L’esposizione è incentrata sulle emissioni monetali di Reggio, dal VI secolo a.C. fino al XIII secolo d.C. e vuole essere un tributo alla storia di una delle città più antiche di Italia, che ha tenacemente mantenuto il nome e la sua collocazione, attraversando tremila anni di eventi di ogni sorta.

La mostra intende  raccontare la storia attraverso le monete, cercando di illustrare non solo gli eventi, ma l’economia, i culti, la vita politica e culturale della città, in una esposizione che vuole mostrare le monete non solo come oggetti da collezione, ma quali preziosi e insostituibili testimoni del nostro passato.

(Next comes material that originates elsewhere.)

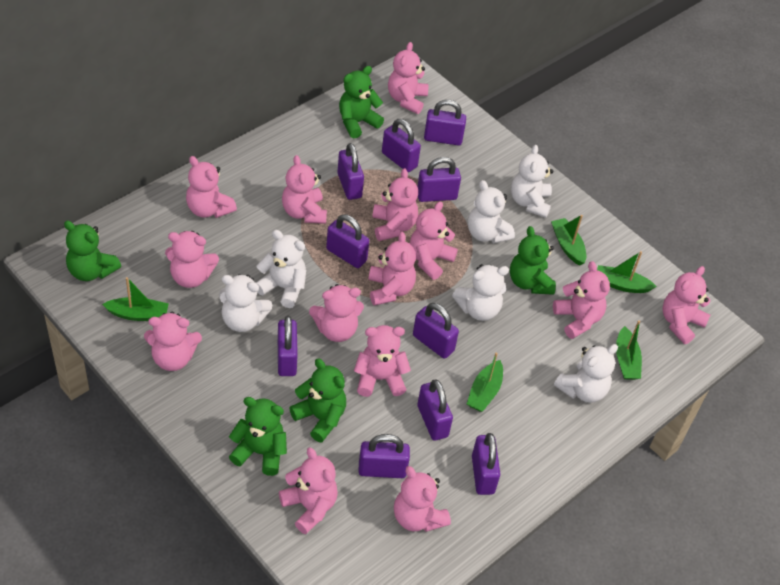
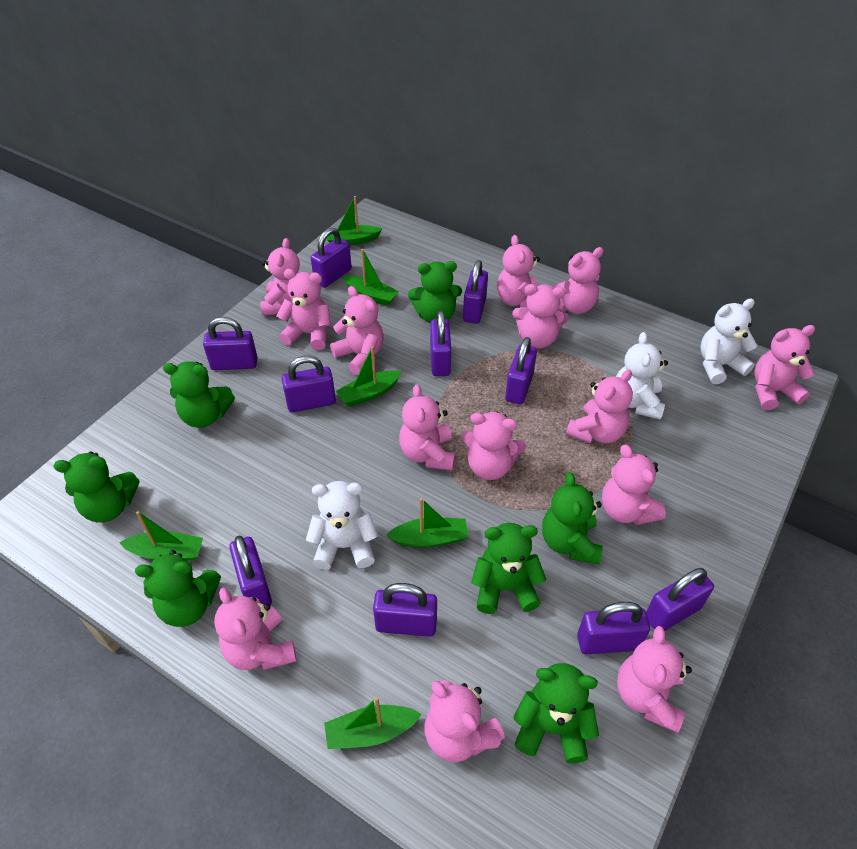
green boat: 5 -> 6
green teddy bear: 5 -> 7
white teddy bear: 6 -> 3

«Dopo “Olimpo. Dei ed eroi del mondo greco” un’altra nuova e importante collezione di reperti al Museo, nell’apposito spazio che con la riapertura si è inteso dedicare alle mostre temporanee – dichiara Malacrino. Il MArRC sta crescendo in termini sia di presenze, sia di attività culturali programmate, come dimostra anche l’ampio calendario degli eventi fino all’8 gennaio. Questo è il senso della presenza del Museo in città e in Calabria. Serve continuare a fare rete e progettare, in sinergia con gli enti interessati, iniziative culturali in grado di soddisfare le richieste che provengono dalla cittadinanza. Il MarRC – continua il Direttore – sarà aperto di lunedì sino al termine delle vacanze natalizie e lo sarà anche il 1 Gennaio, giorno in cui ci scambieremo gli auguri per il nuovo anno».

La mostra Nomisma sarà aperta al pubblico al MArRC sino al prossimo 31 marzo.

All’inaugurazione, dopo i saluti del Direttore Carmelo Malacrino e delle autorità, interveranno Maria Caltabiano e Daniele Castrizio, dell’Università degli Studi di Messina.